According to the plaintiffs, federal law prohibits employees from being required to get vaccinated without full U.S. Food and Drug Administration approval of the vaccines. While the lawsuit was filed in Texas state court, it was moved to federal court at Houston Methodist’s request. As a result, U.S. District Judge Lynn N. Hughes ruled Saturday that federal law does not prevent employers from issuing that mandate because the law in question did not apply to private employers. 

“The hospital’s employees are not participants in a human trial,” Hughes wrote. “They are licensed doctors, nurses, medical technicians, and staff members. The hospital has not applied to test the COVID-19 vaccines on its employees.”

He continued that the mandate was a way to make the environment safer for both employees and patients. “This is not coercion. Methodist is trying to do their business of saving lives without giving them the Covid-19 virus. It is a choice made to keep staff, patients and their families safer.”

Hughes’ ruling addressed each and every one of the plaintiffs’ arguments including the vaccination requirement violating Texas law and a comparison to forced medical experiments in Nazi Germany. “Equating the injection requirement to medical experimentation in concentration camps is reprehensible,” Hughes wrote. “Nazi doctors conducted medical experiments on victims that caused pain, mutilation, permanent disability, and in many cases, death.”

Ultimately Hughes concluded that the plaintiffs “misconstrued” the law and “misrepresented the facts” and “will take nothing” from the hospital. If they had an issue with the policies in place, they should seek employment elsewhere, he wrote.

Upon hearing the ruling, lead plaintiff Jennifer Bridges noted that she would continue to fight her case. “This doesn’t surprise me,” she told USA Today. “Methodist is a very large company, and they are pretty well-protected in a lot of areas. We knew this was going to be a huge fight, and we are prepared to fight it.” Bridges has also started a petition against mandatory vaccinations by employers.

In response to the ruling, attorney and conservative activist Jared Woodfill who represents her and the other 116 plaintiffs said: “We took the position that it shouldn’t be dismissed for a whole host of reasons and we believe that forcing an individual to participate in a vaccine trial is illegal.”
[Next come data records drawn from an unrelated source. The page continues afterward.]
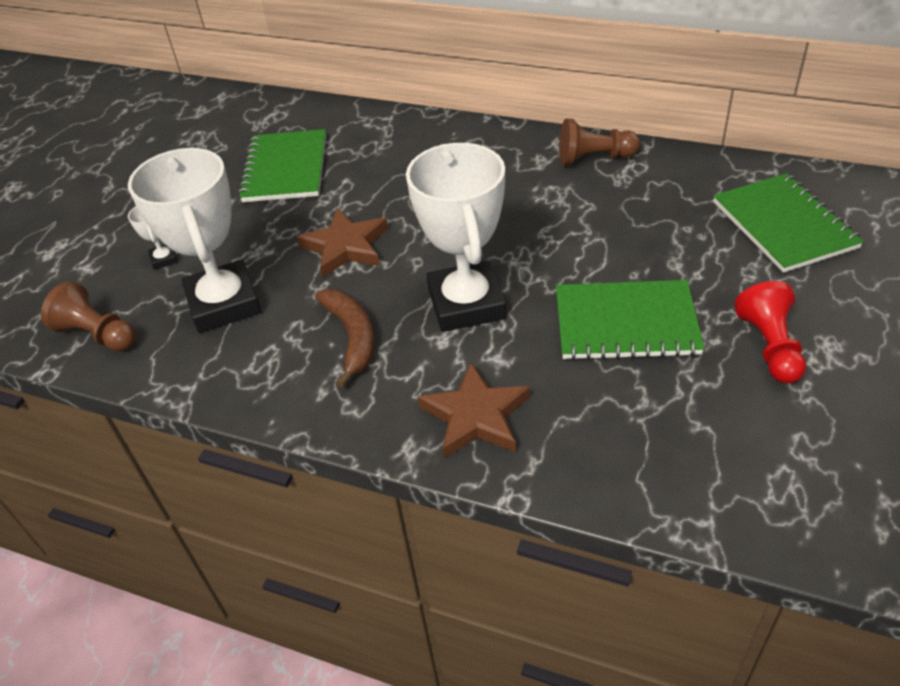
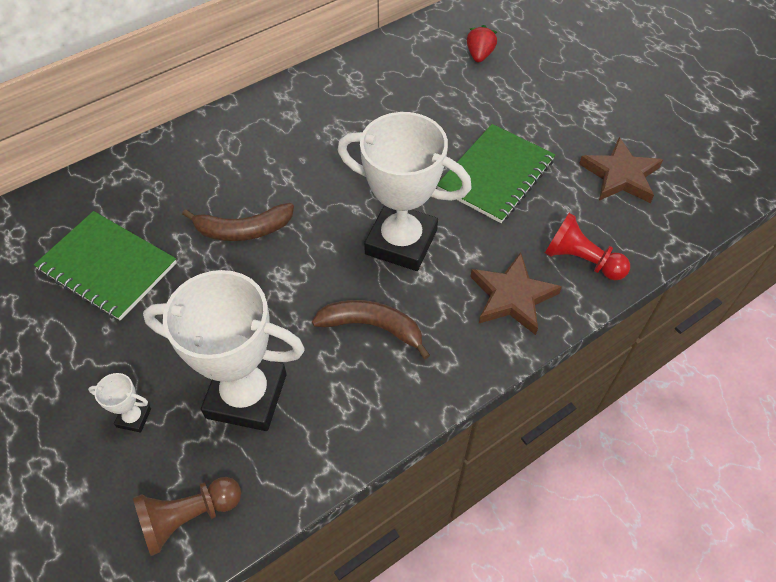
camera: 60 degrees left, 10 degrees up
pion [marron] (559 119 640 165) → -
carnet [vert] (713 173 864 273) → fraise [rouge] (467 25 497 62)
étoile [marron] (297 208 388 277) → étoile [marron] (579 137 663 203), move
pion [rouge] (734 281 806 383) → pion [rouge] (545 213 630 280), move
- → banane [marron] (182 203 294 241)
“This is the first battle in a long fight,” Woodfill continued. “There are going to be many battles fought. Not just in this courtroom, but in courtrooms all across the state. There are battles that are going to be fought in the higher courts, the 5th Circuit, the Texas Supreme Court, even the United States Supreme Court. So this is just one battle in a larger war. It’s the first round, if you will.”

Woodfill confirmed that they would appeal to the U.S. Supreme Court “if necessary.”

So despite the judge noting and clearly addressing that they had no case, the plaintiffs refuse to back down.

The employees who were suspended from their roles made up only 1% of the hospital’s total number of employees, according to Houston Methodist CEO Marc Boom. Boom noted that many other hospitals are working on similar initiatives but were only waiting on this case’s verdict to take action. “We can now put this behind us and continue our focus on unparalleled safety, quality, service and innovation,” Boom said after the ruling. “Our employees and physicians made their decisions for our patients, who are always at the center of everything we do.”

According to CBS News, as of this report, nearly 25,000 Houston Methodist employees had been fully vaccinated against COVID-19 and at least two employees who worked in management chose to leave rather than receive the vaccine.